Why Obama is happy to fight Elizabeth Warren on the trade deal

“She’s absolutely wrong,” Barack Obama said, before I could even get the question out of my mouth.

He was talking about Elizabeth Warren, the Massachusetts senator and populist crusader whom Obama helped elevate to national prominence. Warren generally reserves her more acid critiques for Republicans and Wall Street, but in recent weeks she’s been leading a vocal coalition of leftist groups and lawmakers who oppose the president’s free-trade pact with 12 Asian countries.

This past week, as I had just reminded Obama, Warren launched her heaviest torpedo yet against the trade deal, alleging that some future president might use it as an excuse to undo the reregulation of Wall Street that Obama signed into law in 2010. In fact, as the White House quickly pointed out, language in the pact would expressly prevent that unless Congress voted to allow it.

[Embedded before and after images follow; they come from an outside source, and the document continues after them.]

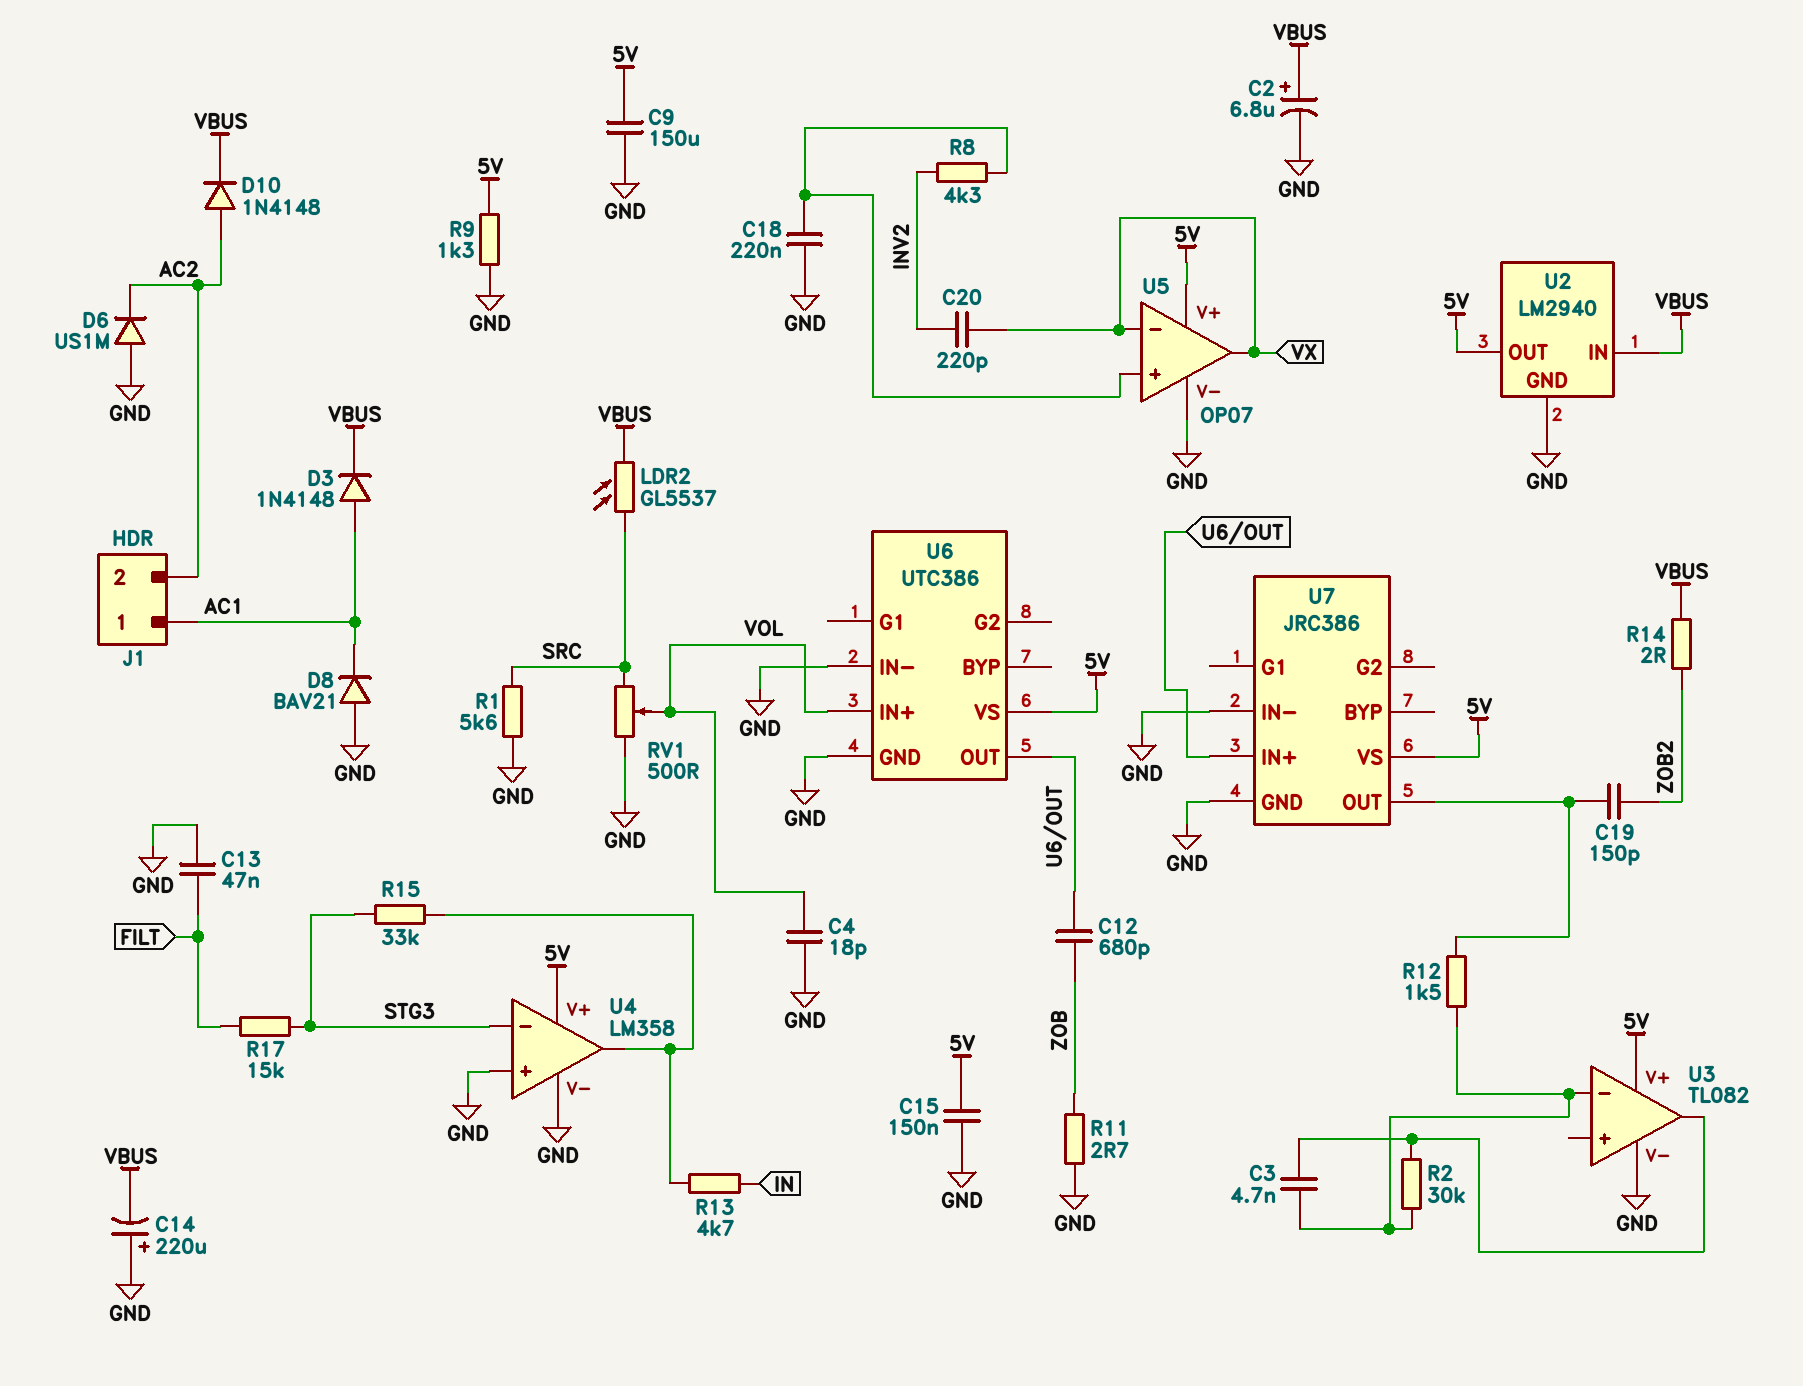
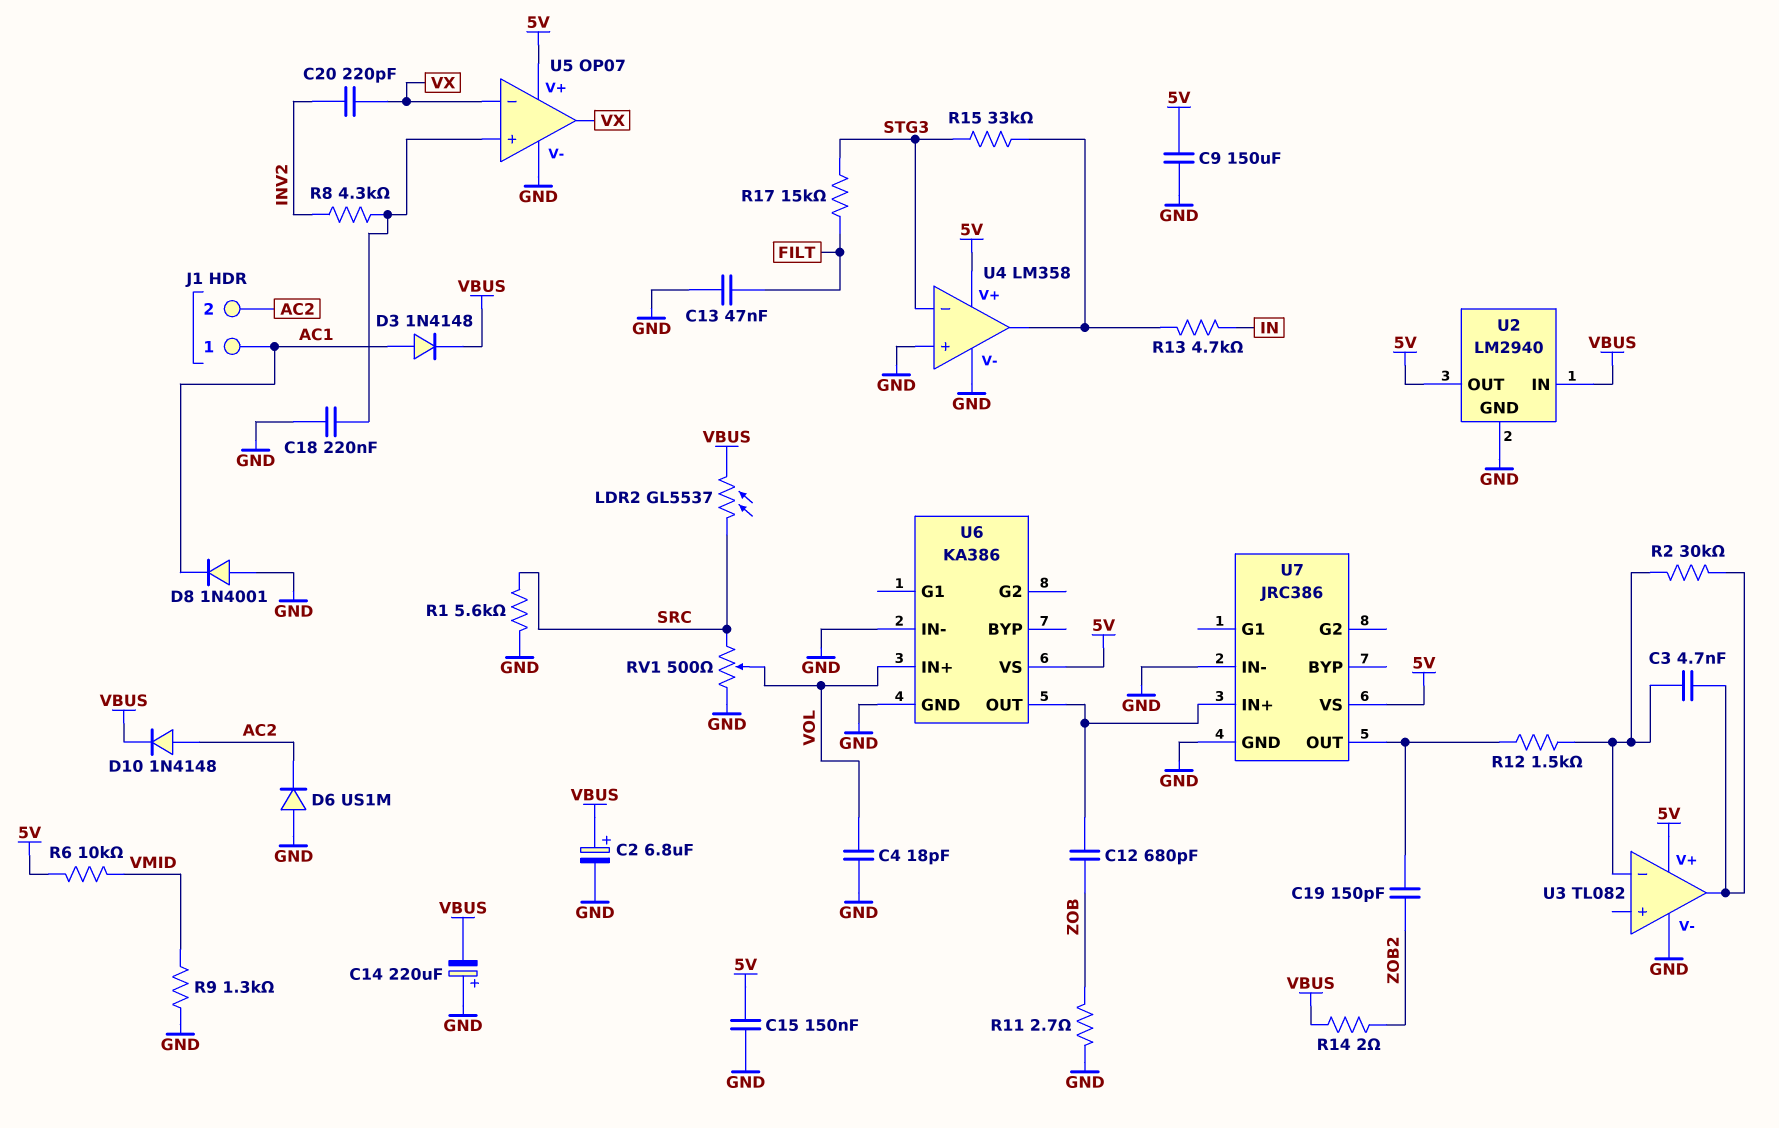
D8: diode BAV21 (A GND, K AC1) -> diode 1N4001 (A GND, K AC1)
R6: none -> 10k (5V, VMID)
R9: 1.3k (5V, GND) -> 1.3k (GND, VMID)
U6: UTC386 -> KA386

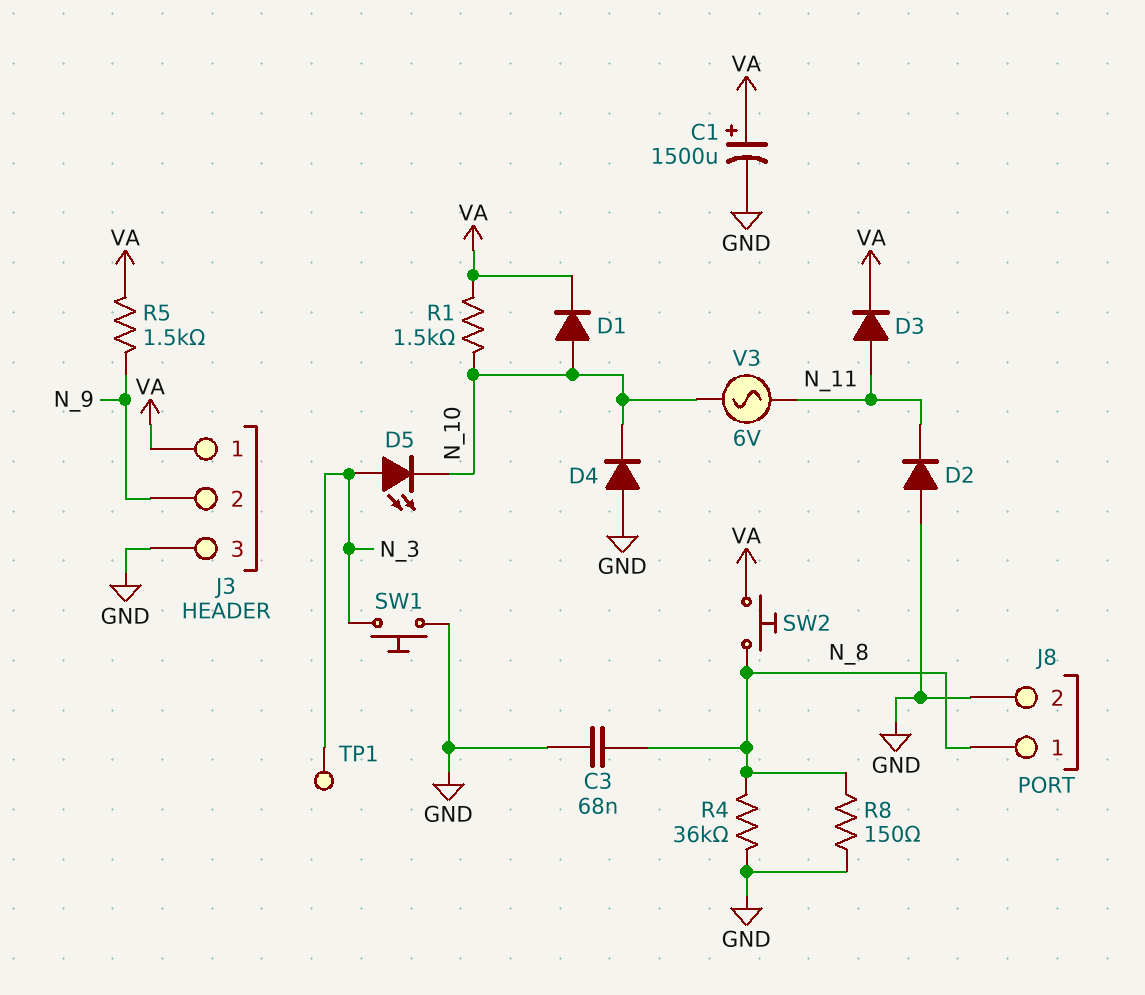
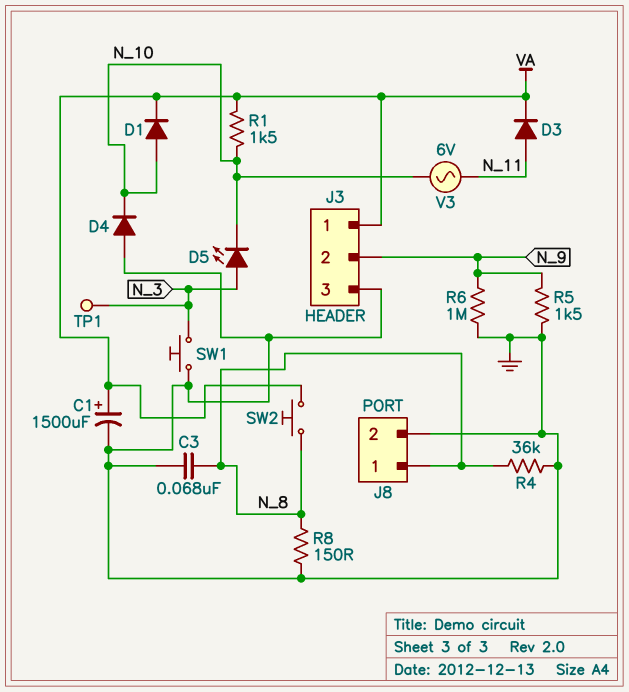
D2: diode (A GND, K N_11) -> none
R5: 1.5k (N_9, VA) -> 1.5k (GND, N_9)
R6: none -> 1M (GND, N_9)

Three days after that broadside, when we sat down at Nike’s headquarters outside Portland, Ore., Obama still seemed unusually irritated.

“Think about the logic of that, right?” he went on. “The notion that I had this massive fight with Wall Street to make sure that we don’t repeat what happened in 2007, 2008. And then I sign a provision that would unravel it?

“I’d have to be pretty stupid,” Obama said, laughing. “This is pure speculation. She and I both taught law school, and you know, one of the things you do as a law professor is you spin out hypotheticals. And this is all hypothetical, speculative.”

Obama wasn’t through. He wanted me to know, in pointed terms, that for all the talk about her populist convictions, Warren had a personal brand she was trying to promote, too.

Why Obama is happy to fight Elizabeth Warren on the trade deal

“The truth of the matter is that Elizabeth is, you know, a politician like everybody else,” he said. “And you know, she’s got a voice that she wants to get out there. And I understand that. And on most issues, she and I deeply agree. On this one, though, her arguments don’t stand the test of fact and scrutiny.”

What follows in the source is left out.